AstraZeneca, Regeneron join on obesity drug discovery

By Jenni Spinner

- Last updated on GMT

(RapidEye/iStock via Getty Images Plus)
(RapidEye/iStock via Getty Images Plus)

Related tags Astrazeneca Regeneron Obesity Genetics

The two companies are collaborating to research, develop and launch new small-molecule drug candidates aimed at treating obesity and related comorbidities.

Pharmaceutical firm AstraZeneca has announced the launch of a collaboration with biotechnology company Regeneron, aimed at creating novel small-molecule therapies to treat obesity. According to the collaborators, their work will aim squarely at the GPR75 genetic target, which Regeneron researchers have discovered to be associated with obesity.

The two companies will partner on research, development, and commercialization of small-molecule compounds with the hopes of discovering safe, effective obesity treatments.

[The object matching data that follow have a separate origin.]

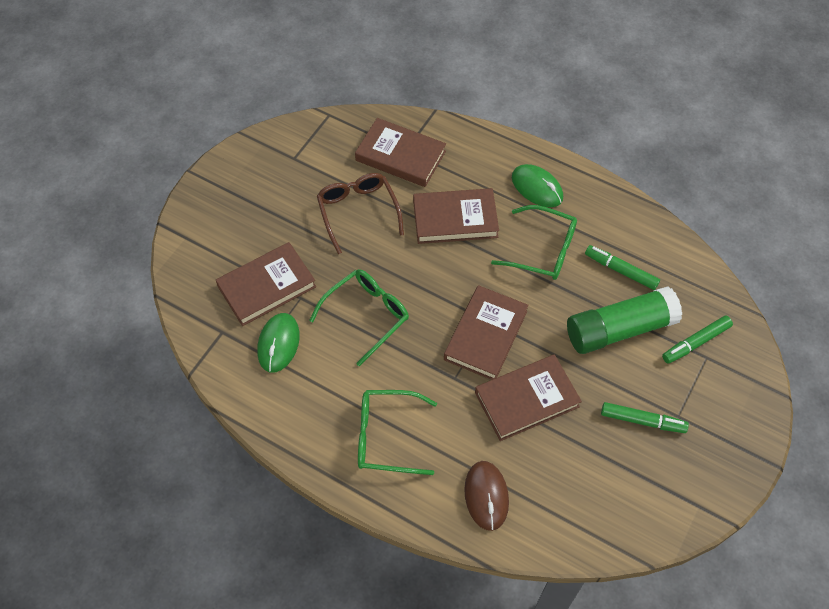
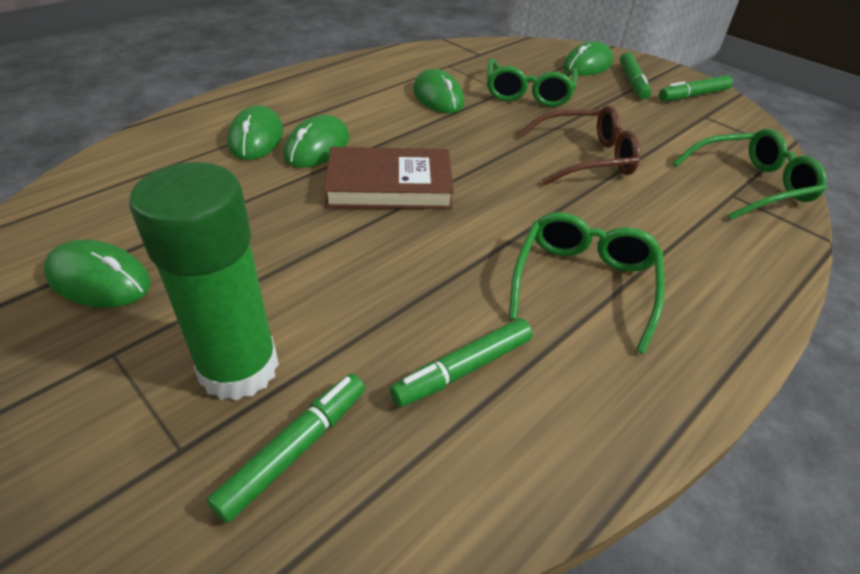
brown book: 5 -> 1
brown mouse: 1 -> 0
green marker: 3 -> 4
green mouse: 2 -> 5

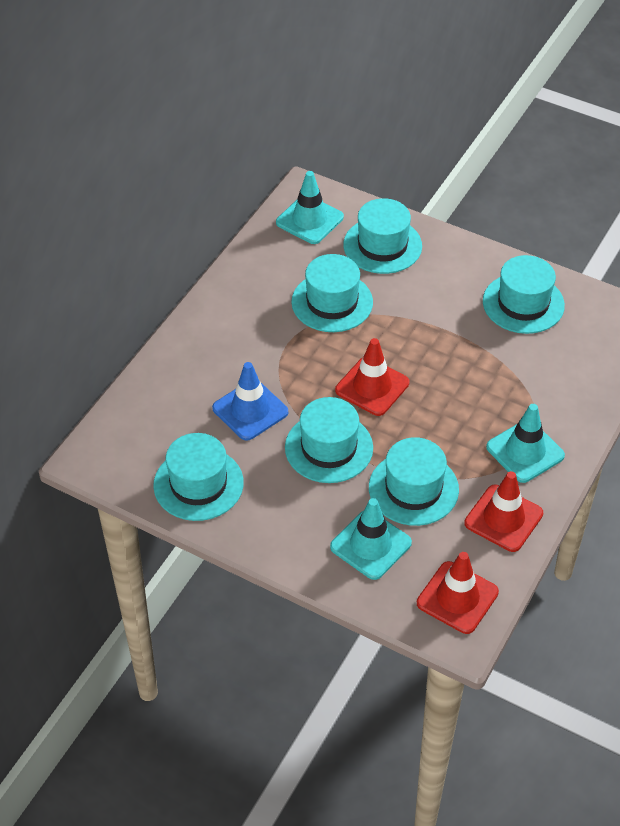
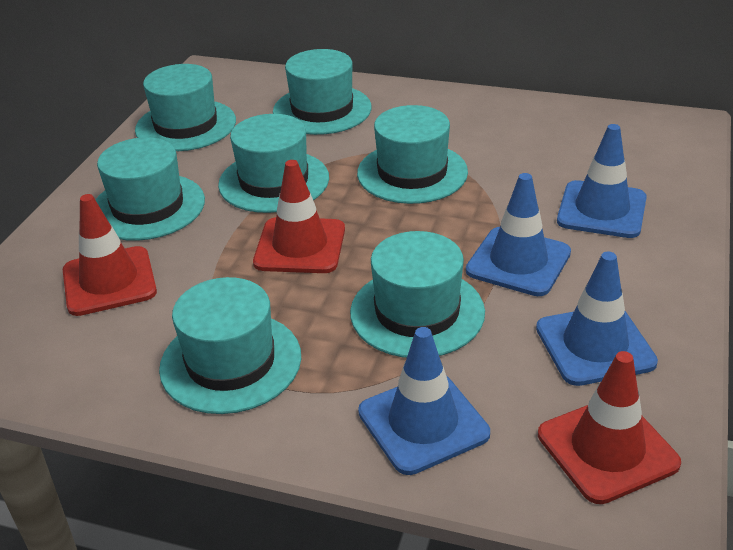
blue traffic cone: 1 -> 4
turquoise hat: 6 -> 7
turquoise traffic cone: 3 -> 0

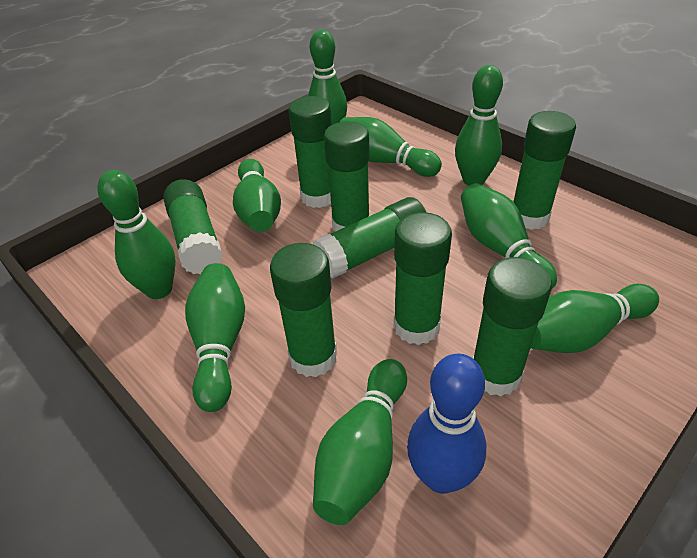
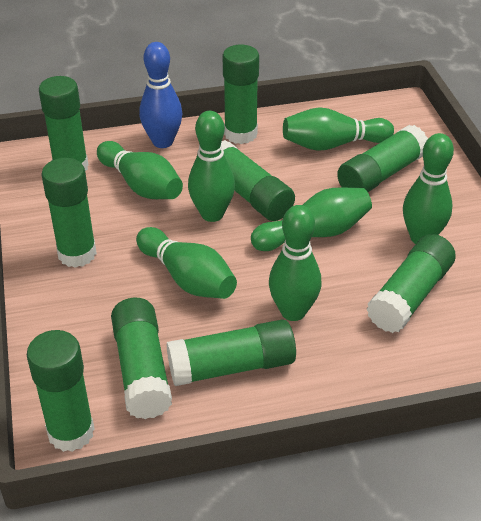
green bowling pin: 9 -> 7
green glue stick: 8 -> 9

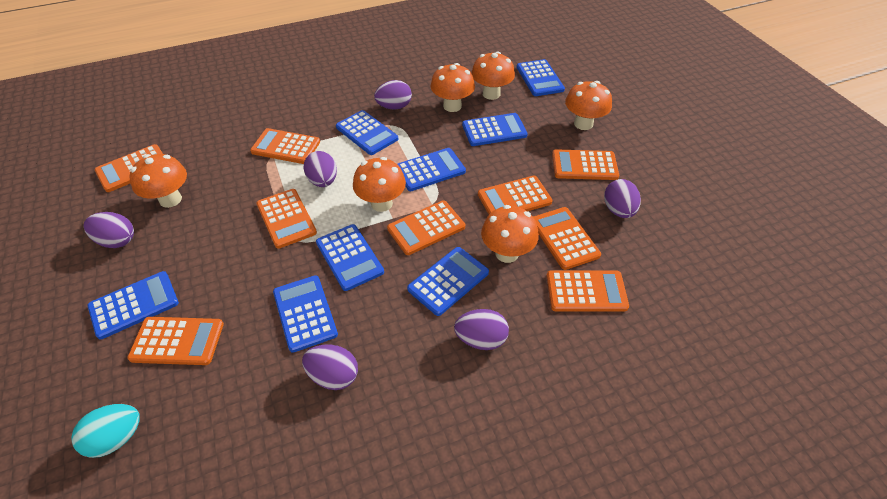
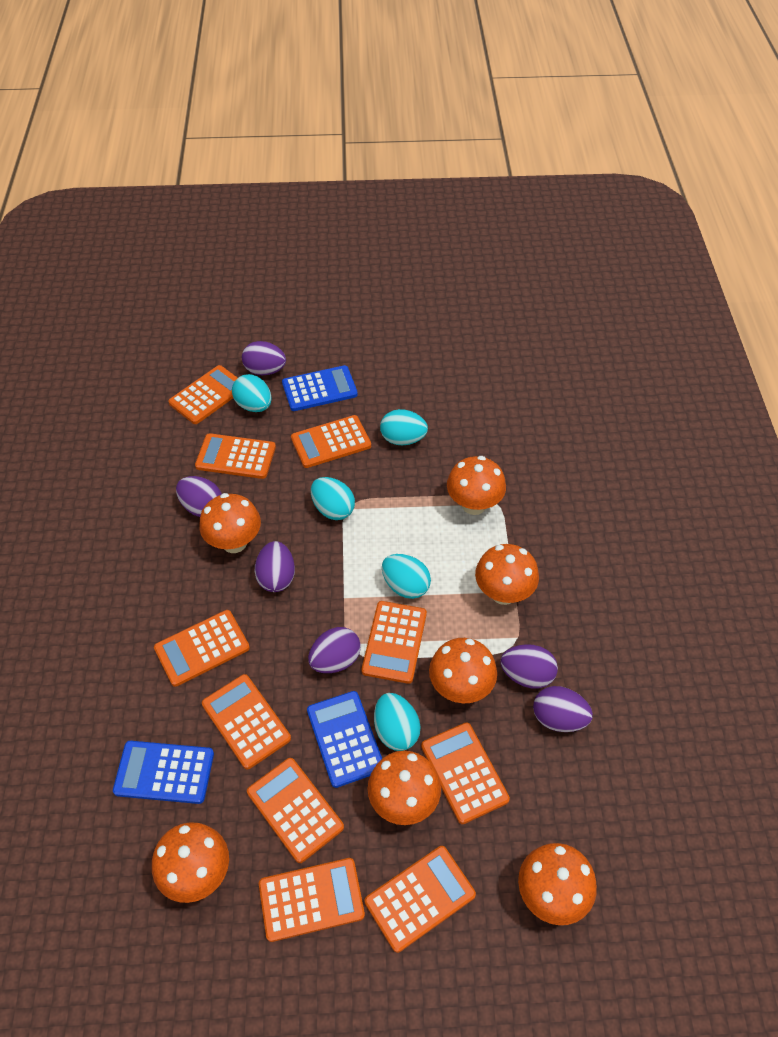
blue calculator: 8 -> 3
orange calculator: 9 -> 10
orange mushroom: 6 -> 7
turquoise egg: 1 -> 5

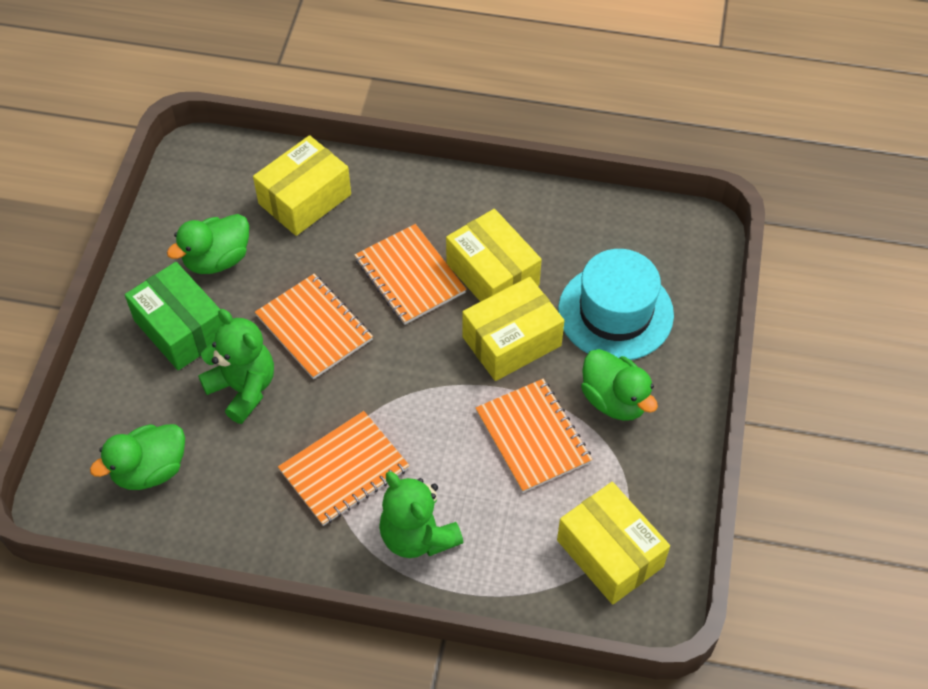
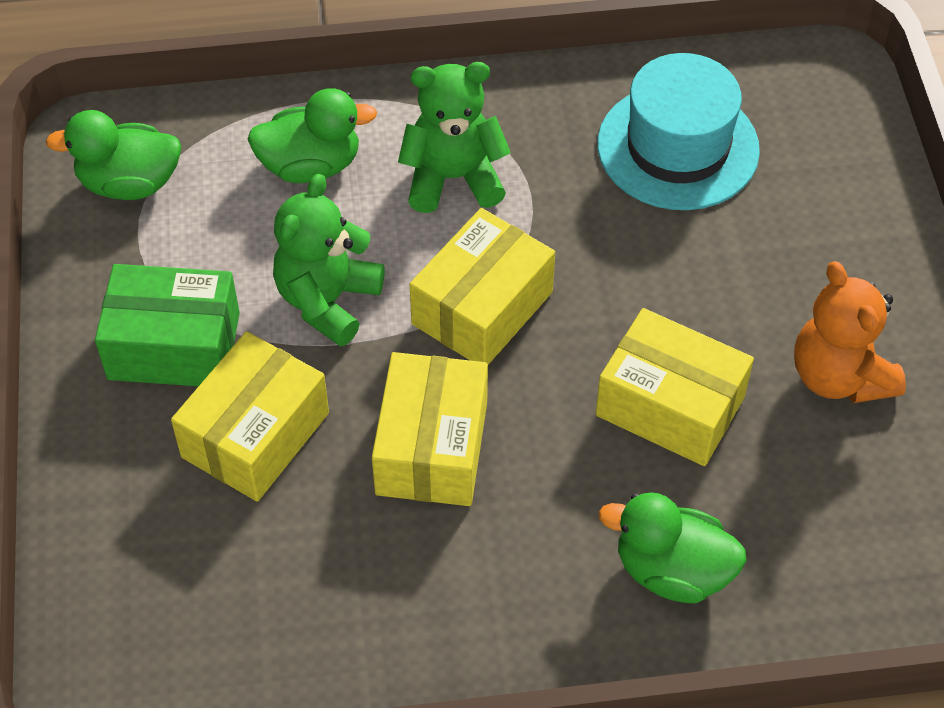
orange notebook: 4 -> 0
orange teddy bear: 0 -> 1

AstraZeneca and Regeneron reportedly will split research and development costs down the middle, and equally share any future potential profits.

An article published in the journal Science earlier this month​ detailed how researchers discovered the target through sequencing of nearly 650,000 patients, then identifying individuals with rare protective mutations. Findings indicated people with at least one inactive copy of the GPR75 gene had lower body mass index (BMI) and, on average, tended to weigh about 12 lbs less and faced a 54% lower risk of obesity than those without the mutation.

Additionally, the Science report related that researchers found strong associations with improvements in diabetes parameters, including glucose lowering. It also shared that obesity and insulin resistance are key drivers in the development of type-2 diabetes, often leading to heart, kidney, and liver problems.

Mene Pangalos, executive vice president of biopharmaceuticals R&D for AstraZeneca, said, “We are pleased to announce this important collaboration with Regeneron to identify small molecule modulators against GPR75, a newly identified target with genetic validation in metabolic disorders. Obesity and insulin resistance remain key drivers in the development of type-2 diabetes and areas of significant unmet medical need​.”

Regeneron president and chief scientific officer George Yancopoulos commented, “The next era of drug development is being fueled by important genetic findings that direct drug developers on how to deploy our toolkit of biologics, small molecules, and gene editing technologies. As experts on genetics and human biology, Regeneron is excited to join forces with the chemistry and small molecule leaders at AstraZeneca, as we seek to develop new medicines tackling the harmful and costly obesity epidemic​.”

According to the World Health Organization (WHO)​, global obesity has nearly tripled since 1975. In 2016, more than 1.9b adults around the world were overweight, with about a third of those people categorized as obese. The condition is an associated risk factor for numerous ailments, including heart disease, stroke, diabetes, and some cancers.